Drubbel Louis catholique

né en 1814 à Gand décédé en 1887 à Gand

Représentant entre 1870 et 1878, élu par l'arrondissement de Gand

Biographie

(Extrait du Bien public, du 28 juin 1887)

Une funèbre nouvelle s'est répandue hier matin en notre ville : « M. l'avocat Drubbel est mort soudainement cette nuit des suites d'un accident, éprouvé la veille. »

La nouvelle hélas ! n'était que trop exacte ; bientôt on en connut les détails.
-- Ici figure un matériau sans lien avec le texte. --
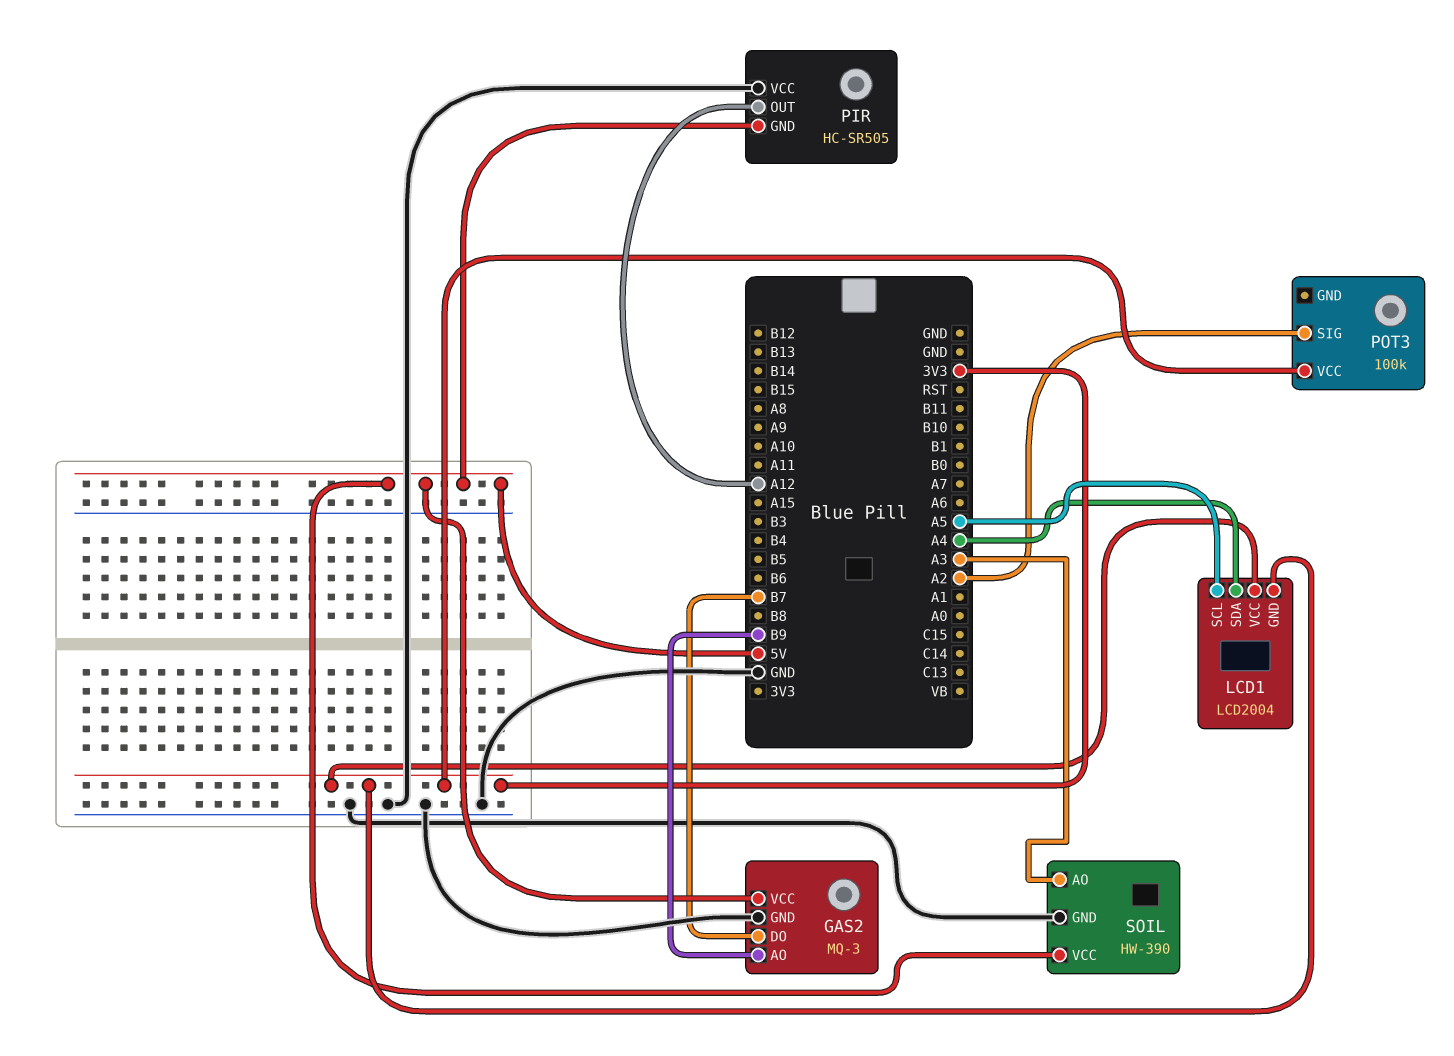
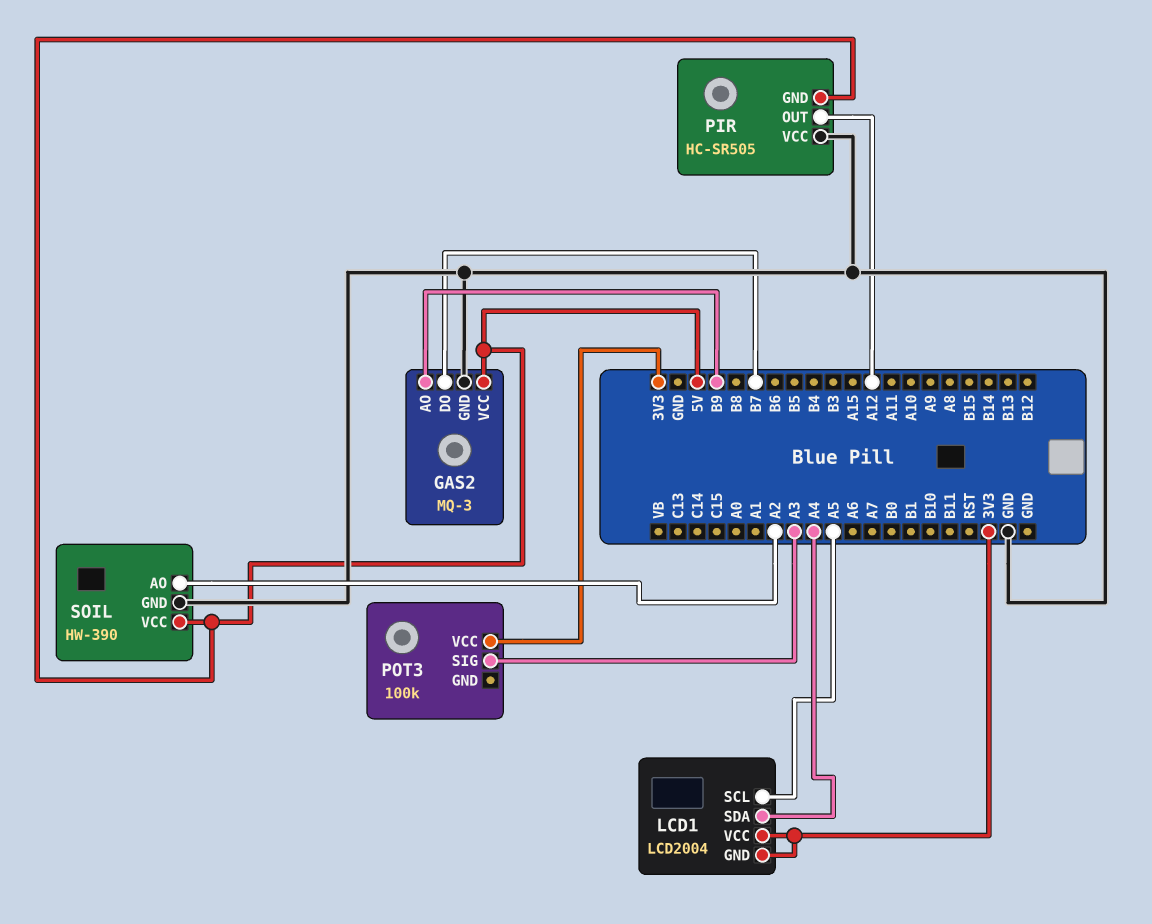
POT3 pin SIG: A2 -> A3
SOIL pin AO: A3 -> A2

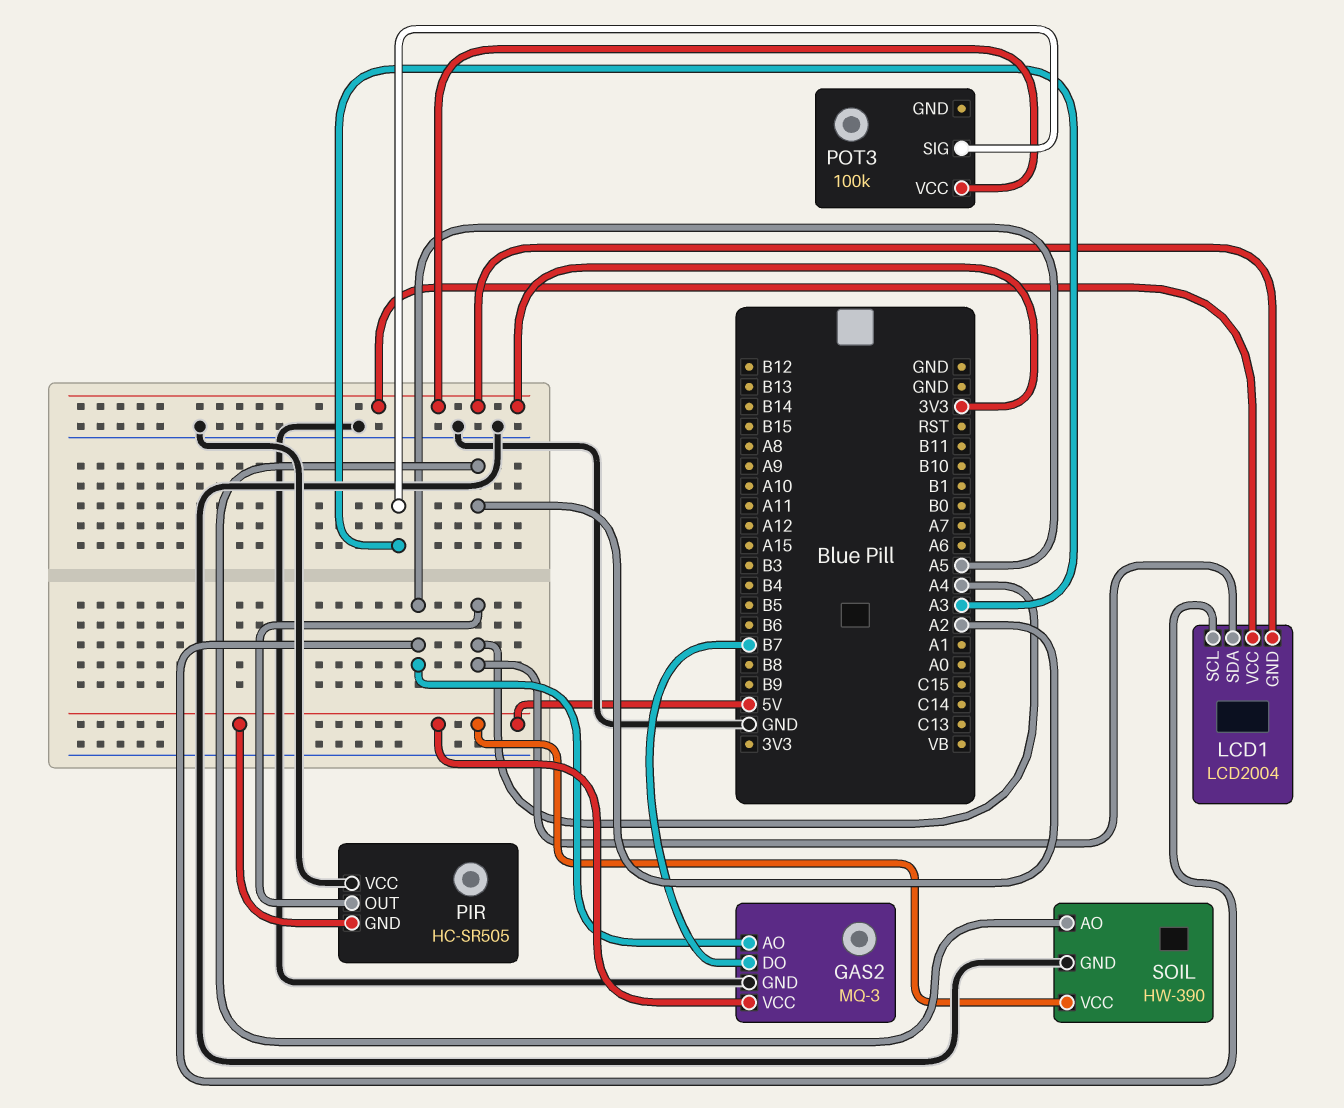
GAS2 pin AO: B9 -> A5
PIR pin OUT: A12 -> A4

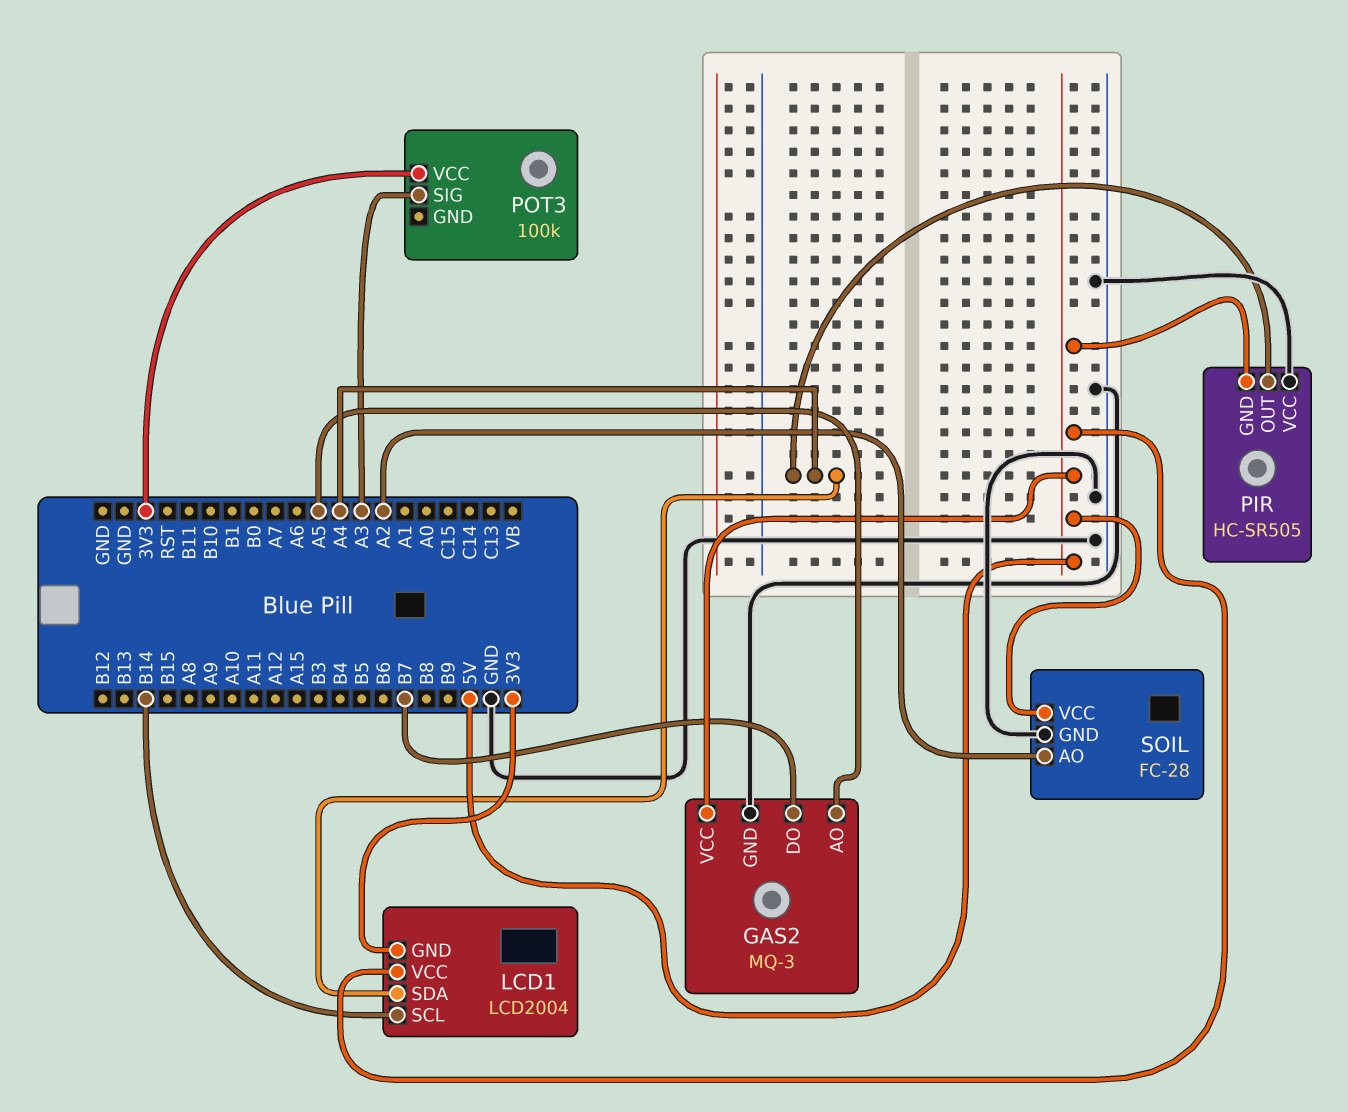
LCD1 pin SCL: A5 -> B14
LCD1 pin VCC: 3V3 -> 5V
SOIL: HW-390 -> FC-28

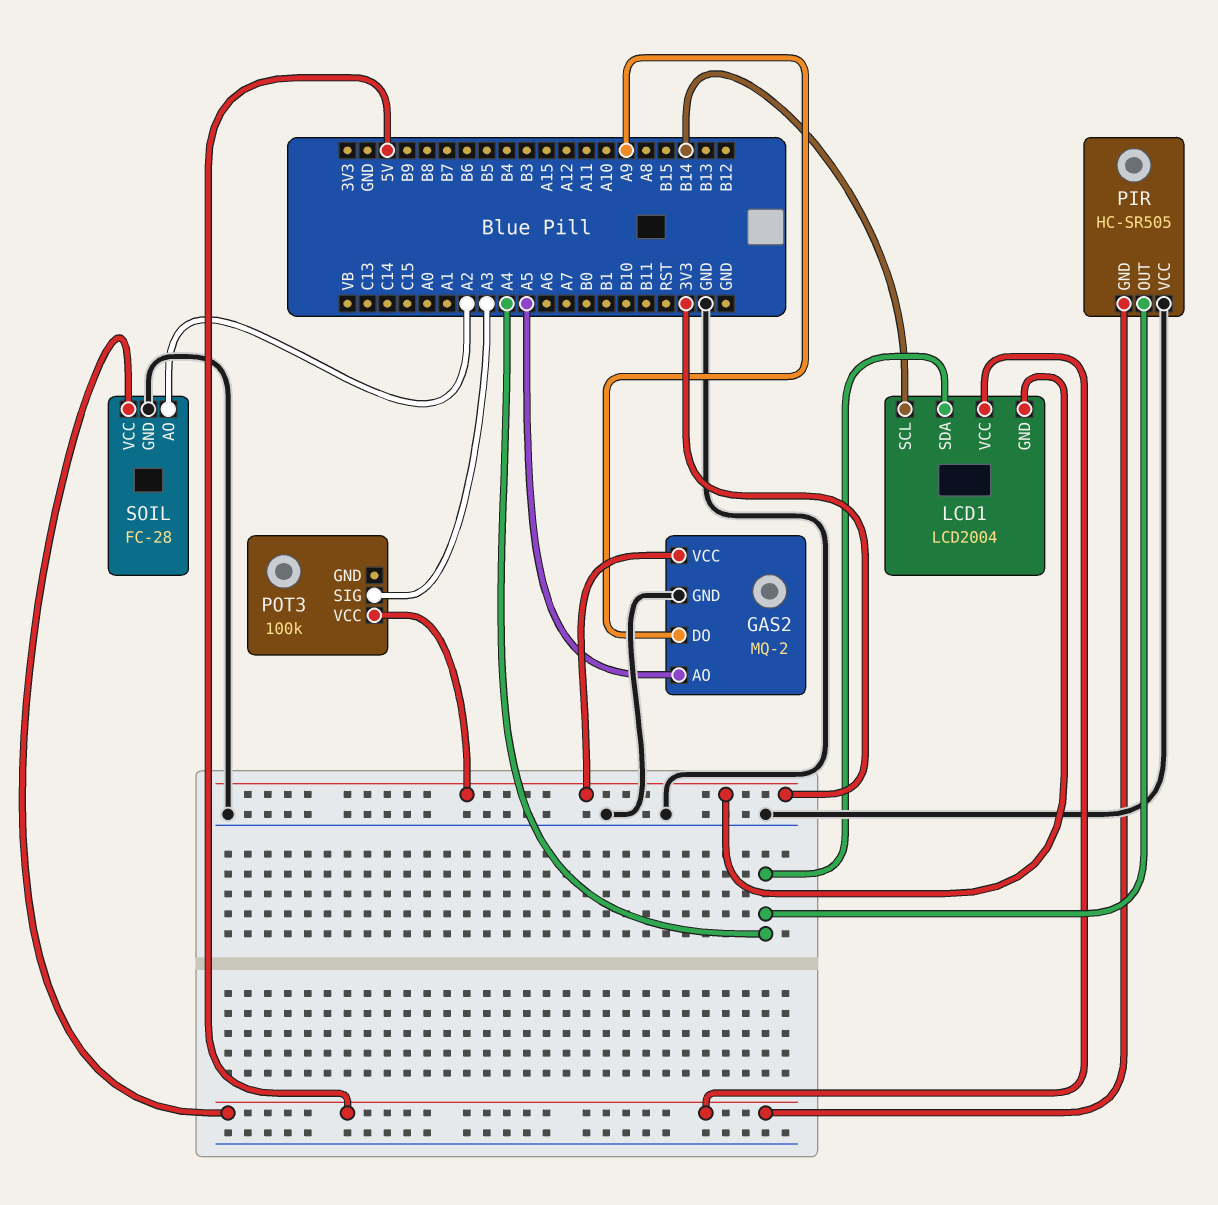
GAS2: MQ-3 -> MQ-2
GAS2 pin DO: B7 -> A9
GAS2 pin VCC: 5V -> 3V3

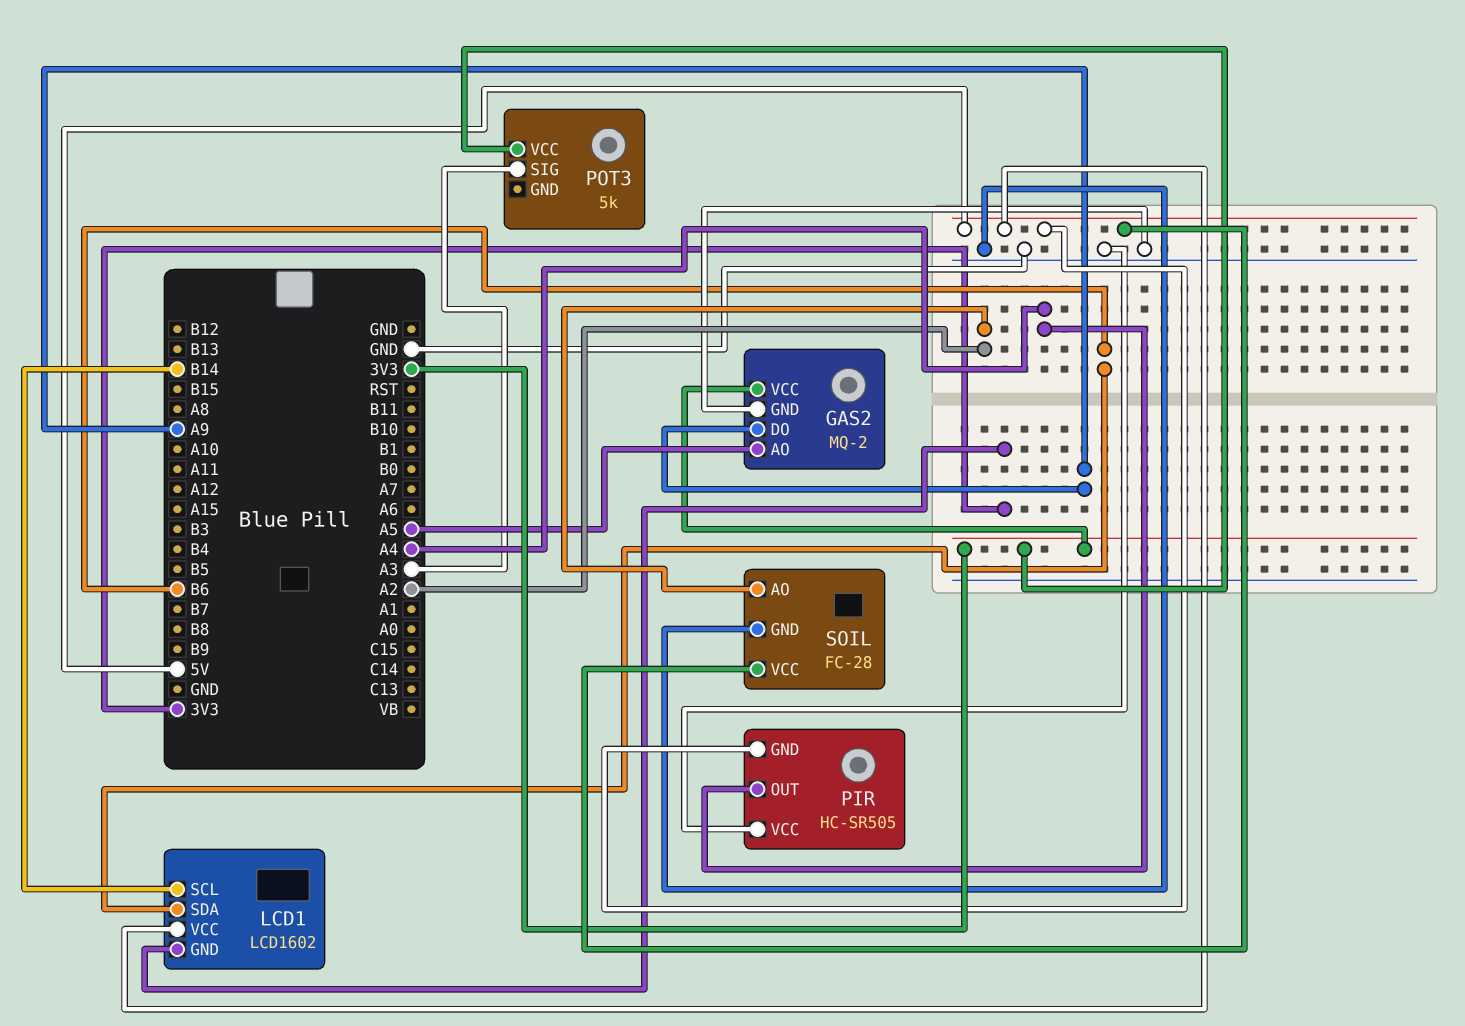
LCD1: LCD2004 -> LCD1602
LCD1 pin SDA: A4 -> B6
POT3: 100k -> 5k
Samedi, après-midi, vers 4 heures, M.Drubbel, rentrant chez lui, s'était trouvé arrêté, à quelques pas de sa demeure, devant le pont des Dominicains, ouvert à ce moment pour livrer passage à un bateau. L'honorable avocat était gai, souriant, et, comme il l'a dit lui-même, il s'était laissé distraire par le spectacle des petits enfants du batelier qui jouaient l'arrière de l'embarcation. Au moment où le pont allait se refermer, M. Drubbel - d'ailleurs avait la vue basse - s'engagea trop tôt sur le rebord, puis, se retirant, en s'apercevant de son erreur, il fut pris entre la balustrade fixe, placée au bord du quai, et l'extrémité de la rampe du pont qui continuait à tourner. I.e choc fut violent : M. Drubbel était atteint la hanche d'une profonde blessure.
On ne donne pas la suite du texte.